Hugh X de Lusignan, Hugh V of La Marche or Hugh I of Angoulême (c. 1183  – c. 5 June 1249, Angoulême) was Seigneur de Lusignan and Count of La Marche in November 1219 and was Count of Angoulême by marriage. He was the son of Hugh IX and Agathe de Preuilly.

Background
Hugh's father, Hugh IX of Lusignan, was betrothed to marry 12-year-old Isabel of Angoulême in 1200, but King John of England married her instead.  As a result, the entire de Lusignan family rebelled against the English king. Hugh IX married Agathe de Preuilly instead. 

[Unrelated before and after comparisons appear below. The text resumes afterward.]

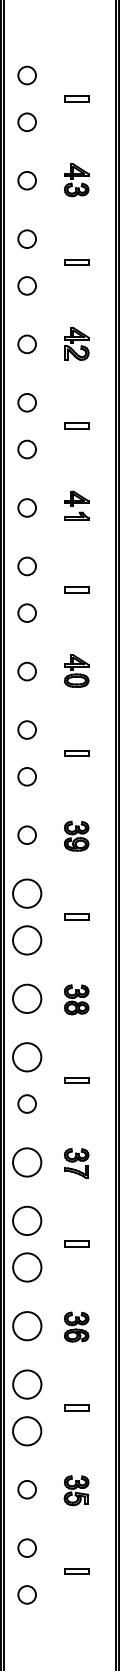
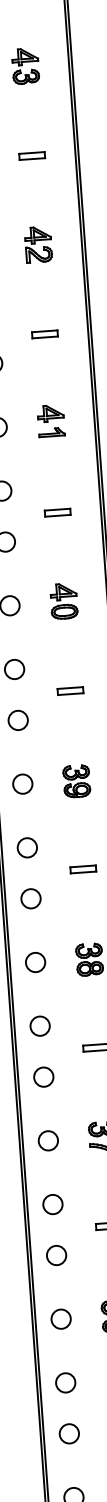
circle: (27, 893) -> (27, 847), size x0.62
circle: (27, 940) -> (31, 898), size x0.62
circle: (27, 998) -> (35, 962), size x0.62
circle: (27, 1057) -> (40, 1026), size x0.62
circle: (27, 1162) -> (48, 1140), size x0.62
circle: (27, 1220) -> (53, 1204), size x0.62
circle: (26, 1267) -> (55, 1255), size x0.62
circle: (26, 1325) -> (60, 1318), size x0.62
circle: (26, 1384) -> (64, 1382), size x0.62
circle: (27, 1431) -> (69, 1434), size x0.62

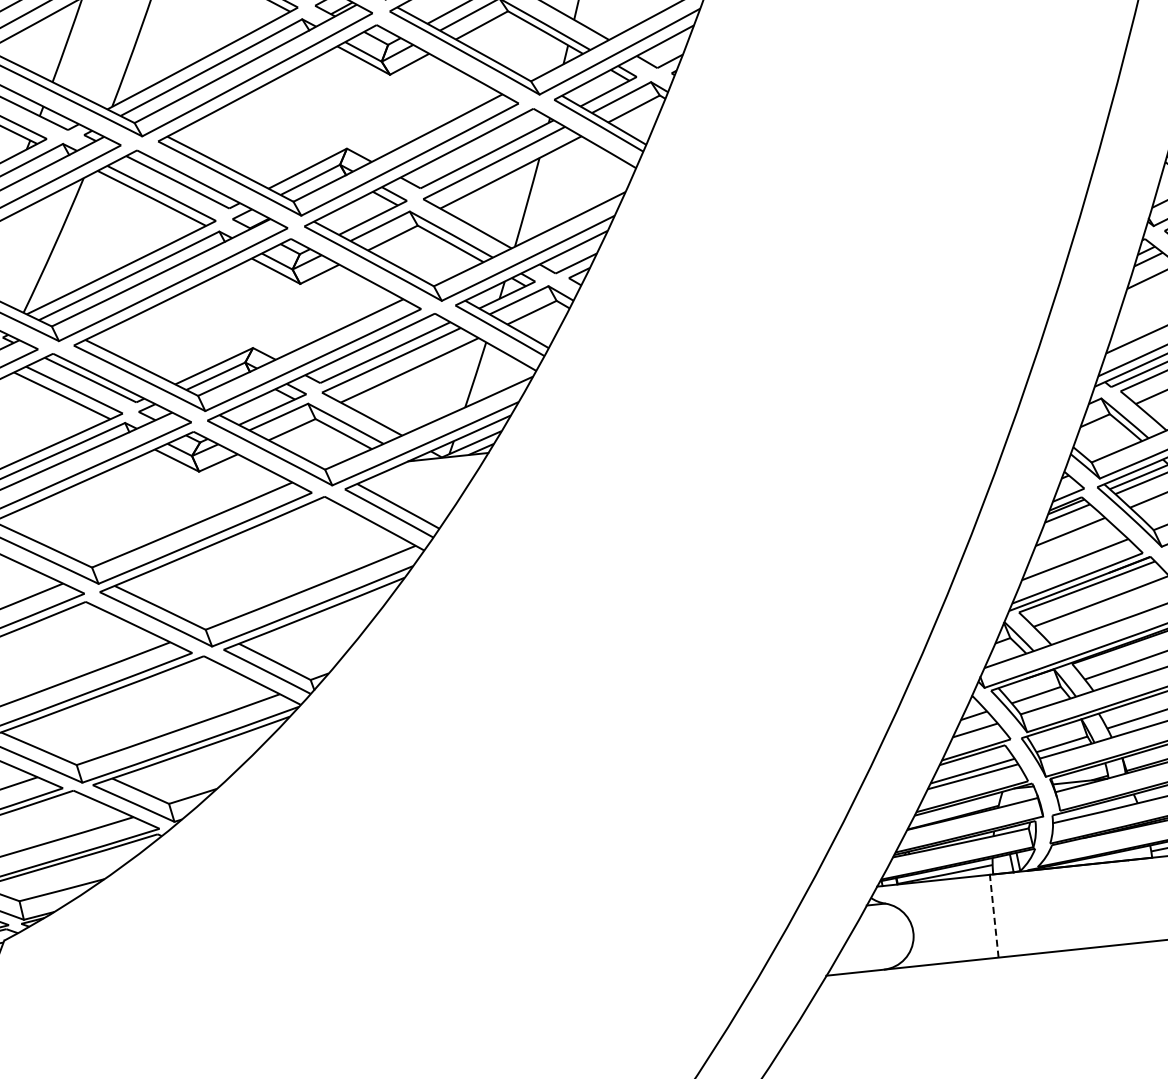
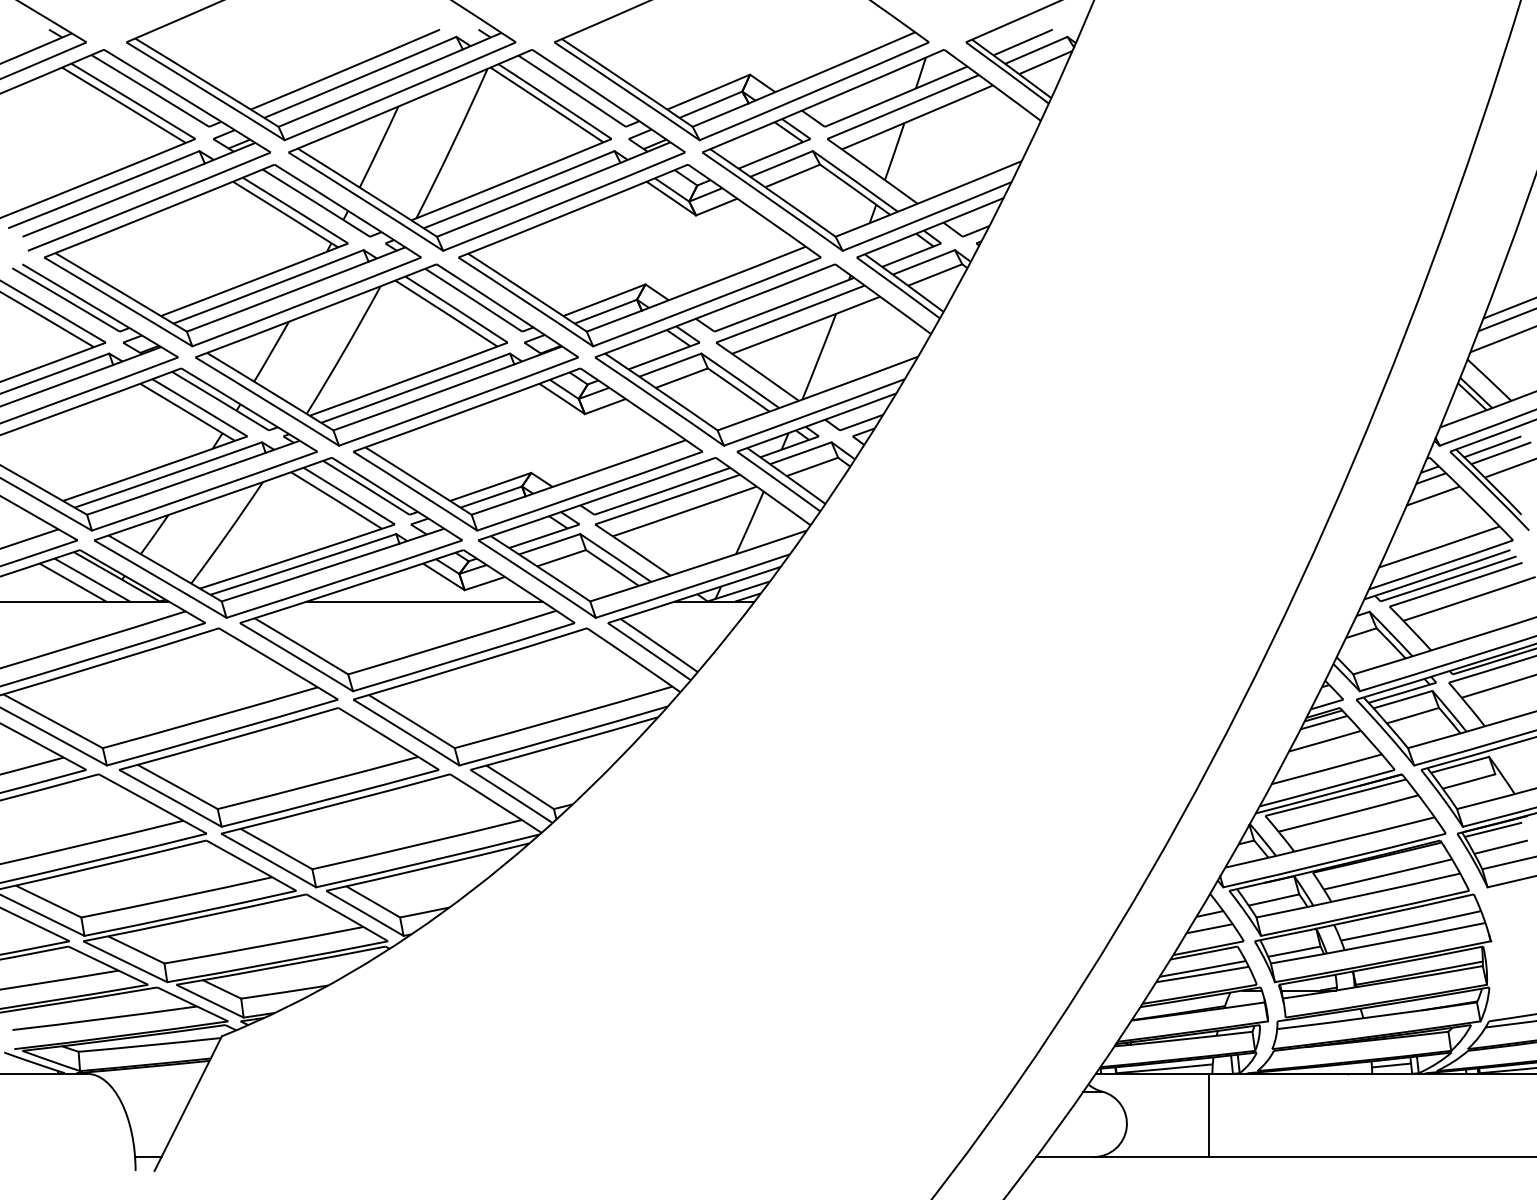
line: (160, 487) -> (424, 601), added
line: (994, 916) -> (1209, 1115), dashed -> solid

Hugh X was born in 1183. He married Isabella, widow of King John of England, on 10 May 1220  By Hugh's marriage to Isabella, he became Count of Angoulême until her death in 1246. Together they founded the abbey of Valence.

Marriage and issue
Hugh and Isabella had:
 Hugh XI de Lusignan, seigneur of Lusignan, Count of La Marche and Count of Angoulême (1221–1250)
 Aymer de Lusignan, Bishop of Winchester c. 1250 (c. 1222 – Paris, 5 December 1260 and buried there)
 Agatha de Lusignan (c. 1223 – aft. 7 April 1269), married Guillaume II de Chauvigny, seigneur of Châteauroux (1224 – Palermo, 3 January 1271)
 Alice de Lusignan (1224 –  9 February 1256), married 1247 John de Warenne, 6th Earl of Surrey
 Guy de Lusignan (d. 1264), seigneur of Couhé, Cognac, and Archiac in 1249, killed at the Battle of Lewes.
 Geoffrey de Lusignan (d. 1274), seigneur of Jarnac, married in 1259 Jeanne de Châtellerault, Vicomtess of Châtellerault (d. 16 May 1315) and had issue:
 Eustachie de Lusignan (d. Carthage, Tunisia, 1270), married 1257 Dreux III de Mello (d. 1310)
 Guillaume de Lusignan (d. 1296); known in English as William de Valence married Joan de Munchensi or Munchensy (c. 1230after 20 September 1307), the only surviving child of Warin de Munchensi, lord of Swanscombe, and his first wife Joan Marshal, who was one of the five daughters of William Marshal, 1st Earl of Pembroke and Isabel de Clare, 4th Countess of Pembroke suo jure.
 Margaret de Lusignan (c. 1226/1228–1288), married (1st) 1240/1241 Raymond VII of Toulouse (1197–1249), married (2nd) c. 1246 Aimery IX de Thouars, Viscount of Thouars (d. 1256), and married (3rd) Geoffrey V de Chateaubriant, seigneur of Chateubriant
 Isabella of Lusignan (1224 – 14 January 1299), lady of Beauvoir-sur-Mer et de Mercillac, married (1st) Maurice IV de Craon (1224/1239 – soon before 27 May 1250/1277) (2nd) Geoffrey de Rancon, seigneur of Taillebourg.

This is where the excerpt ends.